DUI Bench Trials

What are the advantages of a DUI bench trial?
A DUI bench trial is a trial before the judge only, without a jury being present. Instead of the jury deciding the issues of fact like whether or not you are guilty of driving while intoxicated, it is the judge who makes this decision.

Who gets to opt for a “bench” trial? Other than in states that have taken away your right to trial by jury, it is always your decision to opt for a bench trial. A few states actually REQUIRE a jury trial unless both the defense and the prosecution “waive” a jury. In states that have jury trials, the prosecution cannot force a bench trial on a defendant who wants a jury trial. It is a fundamental right for a defendant facing any criminal trial, including misdemeanors like DUI-DWI, to have a jury if he or she wants one.

To opt out of a jury trial and have the judge decide guilt, you must expressly, intelligently and personally participate in opting out of the jury trial. If you are in a court that does not have legislative authority to conduct jury trials, and you want a jury, the case must be transferred to a court that permits you to have a trial by jury. This, of course, applies only in states that have not eliminated jury trials for misdemeanor DUI-DWIs.
A number of factors go into a decision to have a bench trial rather than try the case before a jury.

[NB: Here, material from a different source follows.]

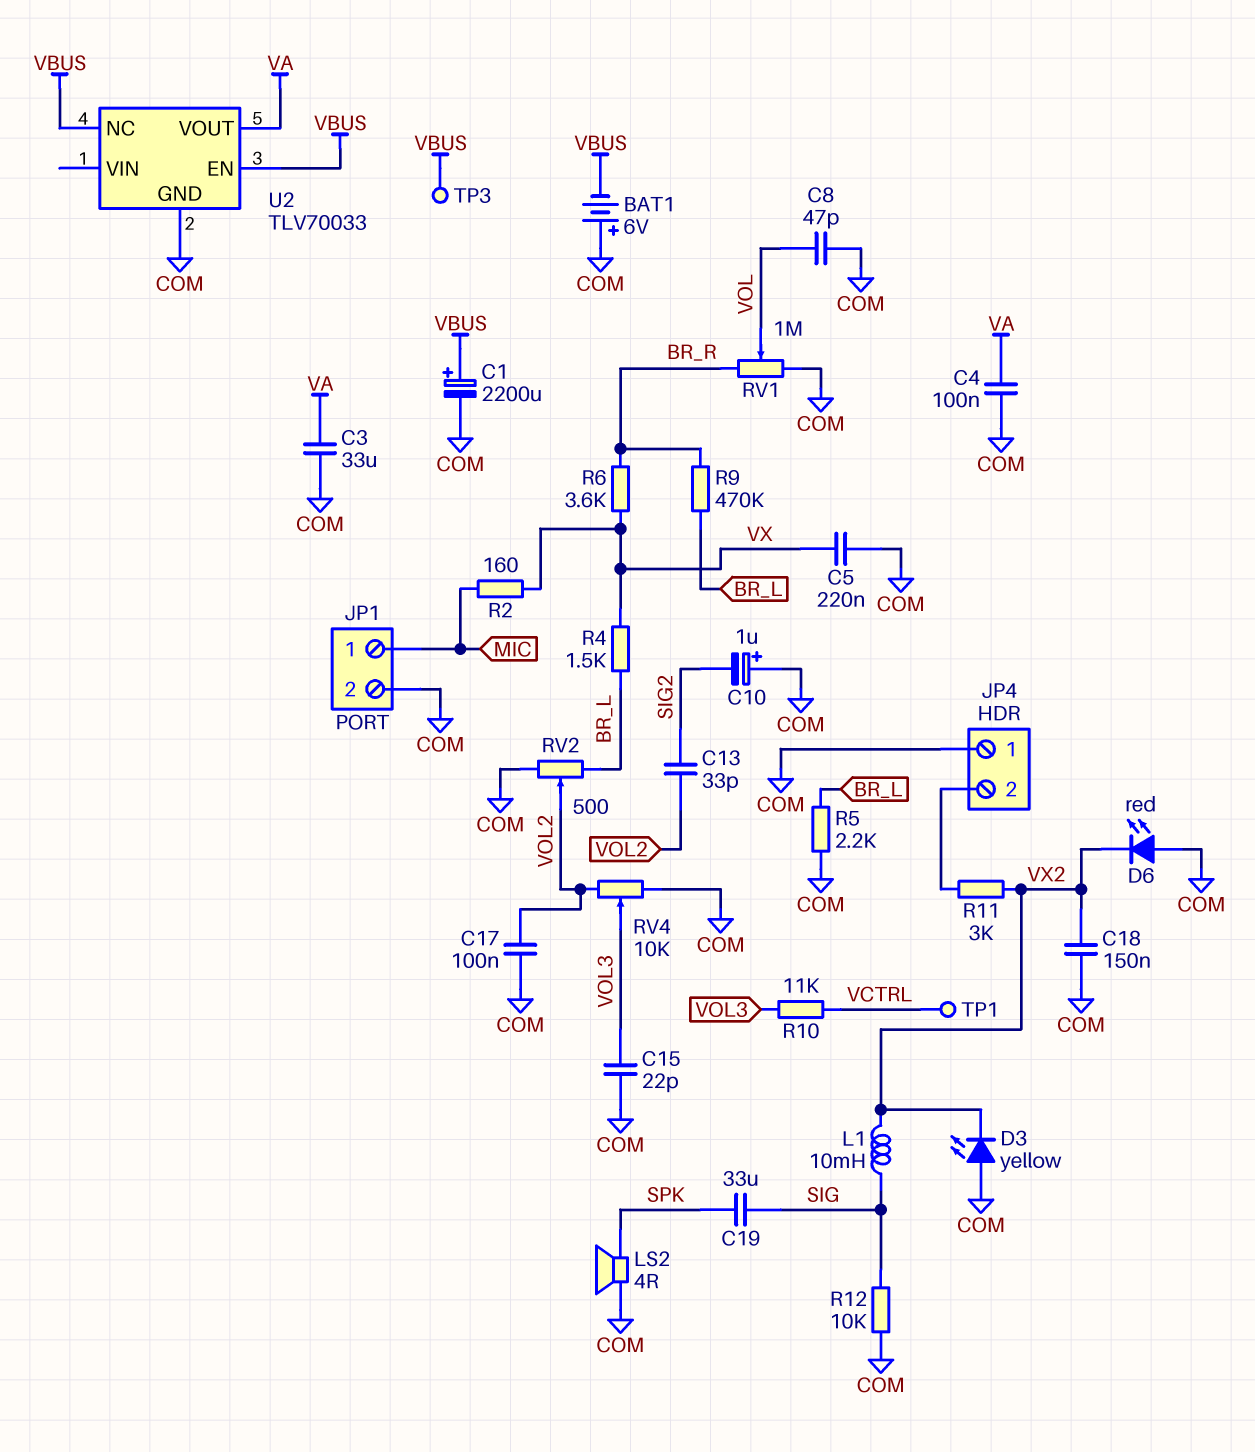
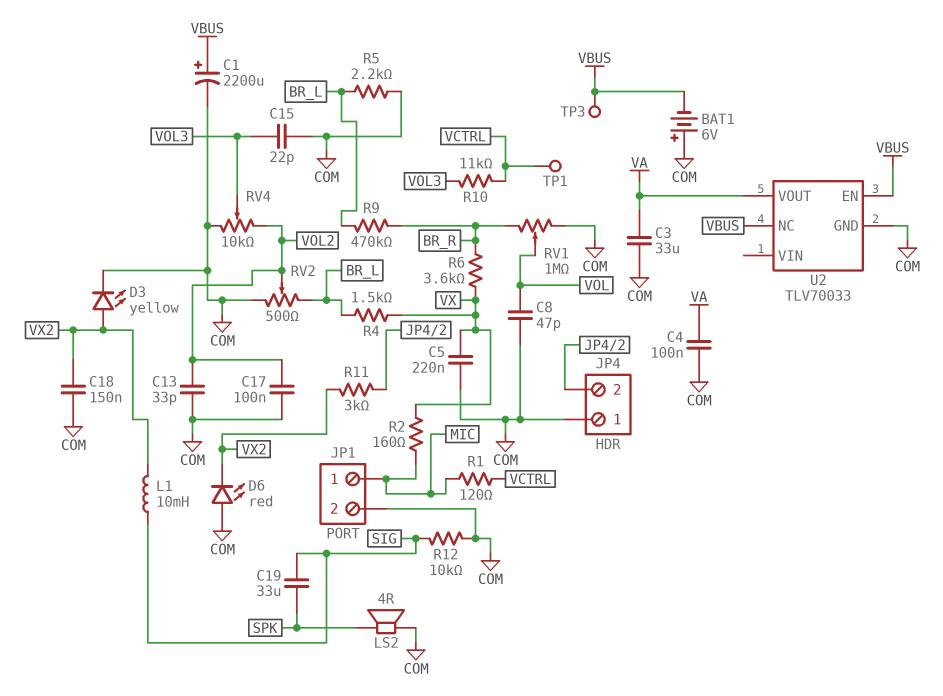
C10: 1uF (plus COM, minus SIG2) -> none
C13: 33pF (SIG2, VOL2) -> 33pF (COM, VOL2)
D3: LED yellow (A COM, K VX2) -> LED yellow (A VX2, K COM)
R1: none -> 120 (MIC, VCTRL)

The first factor goes directly to your attorney’s knowledge of the assigned judge’s basic sense of fairness. Your experienced DUI-DWI lawyer may personally know of the judge’s record, may know the prosecutor, and will have tried both bench and jury trials in the court where your trial will be held. Based on this experience, your DUI lawyer may recommend a bench trial. The true test comes down to this: Can you expect a jury of randomly selected citizens to be any better at deciding this case than this judge?

Your DUI Lawyer Will Know Which Type of Trial to Pursue
Other reasons for a bench or a jury trial go to the facts of the case. If strong emotions are involved (someone died in the accident related to your alleged DUI-DWI offense or if people in the other vehicle suffered significant injuries), or if you have prior DUI-DWI convictions that the jury will learn about at trial, a fair-minded judge might be a much better choice than leaving the decision of your guilt or innocence to a jury who may be more easily swayed by your prior driving history rather than the facts and the law.

In other situations, an experienced DUI-DWI lawyer may know that the judge scheduled to try your case has a poor “barometer” of guilt or innocence, and is likely to side with the prosecution virtually 100% of the time. All in all, the decision of whether or not to have a jury or a bench trial is why you need the best and most knowledgeable DUI-DWI lawyer you can employ.